Marcus Lattimore is one of those rare running backs. He's huge, 6 feet tall and 220 pounds, and has incredible speed and burst. His power can best be described as violent.

Lattimore's running style is flexible. He can make people or miss or run right through them. In essence, he is quite the NFL Draft prospect. At least, he would be if he could stay on the field.

On Saturday, Lattimore suffered one of the more gruesome knee injuries in recent memories. I'll spare you a video or details and just say the human knee is not supposed to be bent at that angle. Steve Spurrier called the injury a dislocated knee, but refused to comment on any bone or ligament issues. This devastating injury comes after Lattimore missed most of his sophomore season with a torn ACL.

Considered to be the elite running back prospect in the 2013 NFL Draft, Lattimore now becomes highly unlikely to declare for the 2013 draft and may end up missing next season, leaving him to target the 2015 NFL Draft. The door has now opened for other backs to battle it out for the top spot in April's draft.

Let's take a look at the implications this has on the 2013 NFL Draft.

Will a running back be taken in the first round?

Marcus Lattimore was considered by many to be a cut above the rest of the running back class. Despite being a junior, it was a foregone conclusion that he would declare for the draft and be the first back off the board. WIth Lattimore out of the picture, will any players prove themselves worthy of first round consideration?

The value of the running back position may be the biggest issue. The position simply isn't as important as it once was, making it tougher for running backs to earn that draft slot.
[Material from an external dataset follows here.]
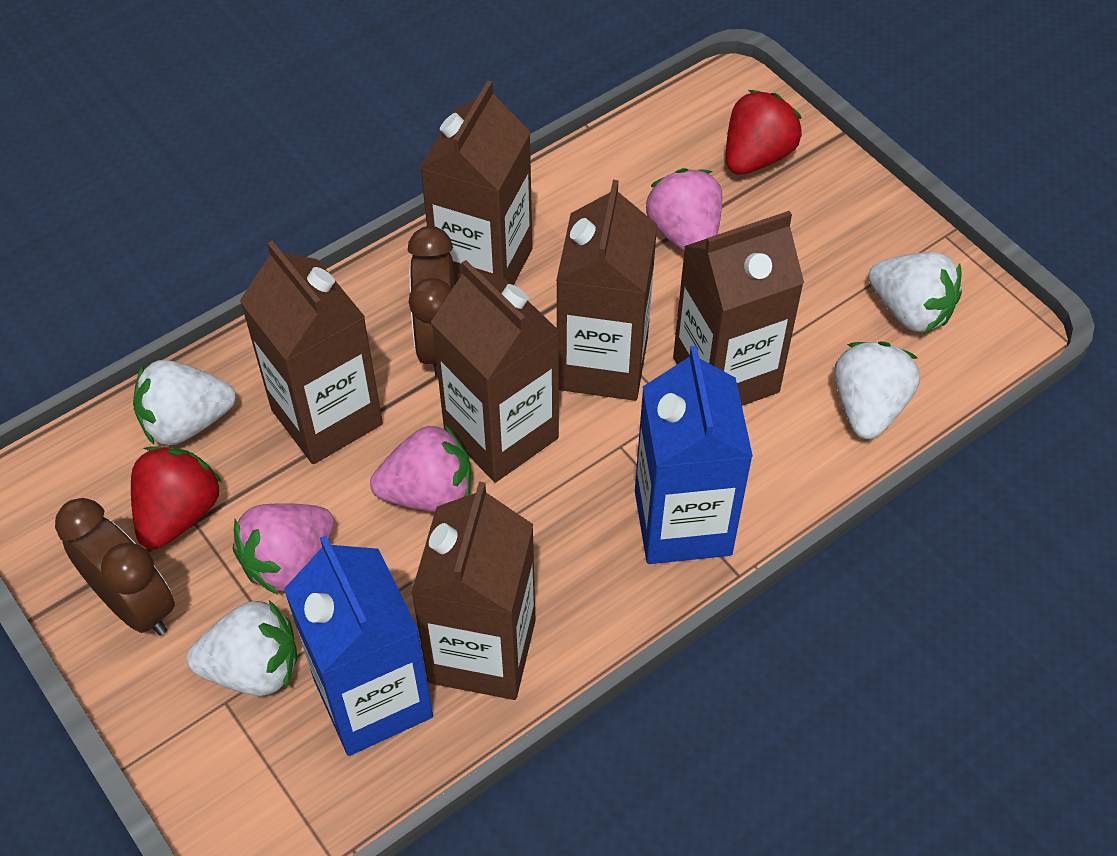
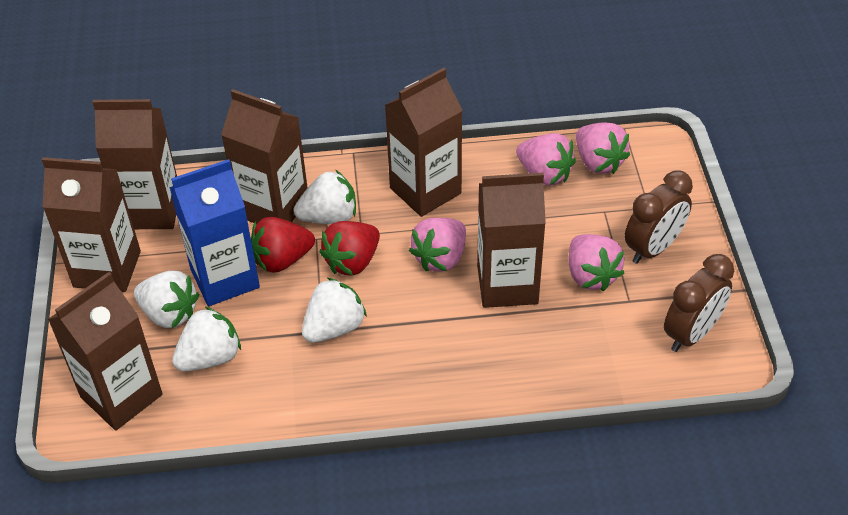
blue carton: 2 -> 1
pink strawberry: 3 -> 4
Three running backs snuck into the first round a year ago, though, and chances are the first round of the 2013 NFL Draft will feature at least one ball carrier.

But who will it be?

Who is the best running back in the 2013 NFL Draft?
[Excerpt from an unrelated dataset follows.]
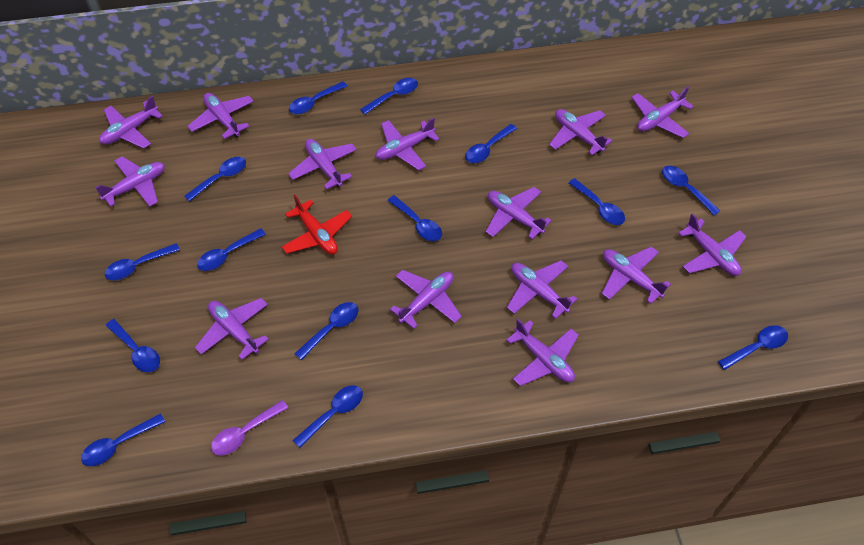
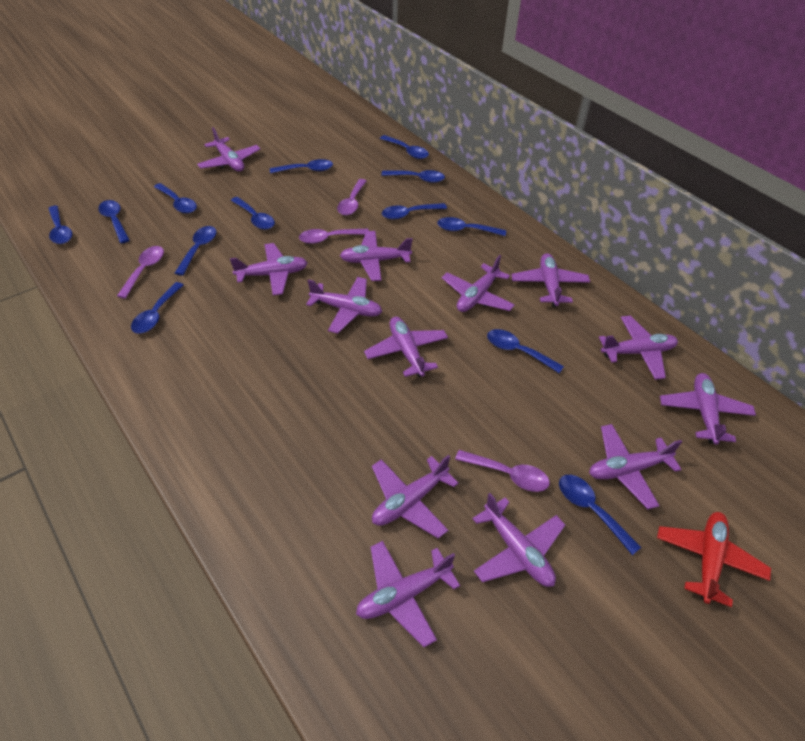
blue spoon: 14 -> 13
purple plane: 14 -> 13
purple spoon: 1 -> 4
The case for Andre Ellington

With Lattimore's injury, Clemson senior Andre Ellington moves to the top of my running back board. He's the type of player that teams will look at in the first round. He's versatile and has the ability to make plays in a number of different ways. He's also got loads of physical ability. In short areas, Ellington has superb burst and agility, and his straight-line speed is enough to break lengthy runs. His vision is a work in progress, but he has improved leaps and bounds in this area as a senior. Essentially, a first round running back needs to have special attributes that contribute to a high ceiling. Ellington fits the bill.

Other candidates

Stepfan Taylor, Stanford

Taylor is more of bruising back than Ellington, but he has plenty of quick and speed to make people miss and pick up big chunks of yardage. He's not necessarily a game breaker, but he picks up tough yards and has shown his worth as a pass blocker. It will be tough for him to crack the first round.

Eddie Lacy, Alabama

Eddie Lacy is next in line among the junior running backs eligible for the 2013 draft. He has the overall skill set to contend with Ellington to be the first player off the board at his position. While his offensive line opens up massive running lanes at times, Lacy has displayed a violent running style and excellent burst in space to be a workhorse at the next level. If he enters the draft after this season, there is a very good chance that he will be selected ahead of Ellington.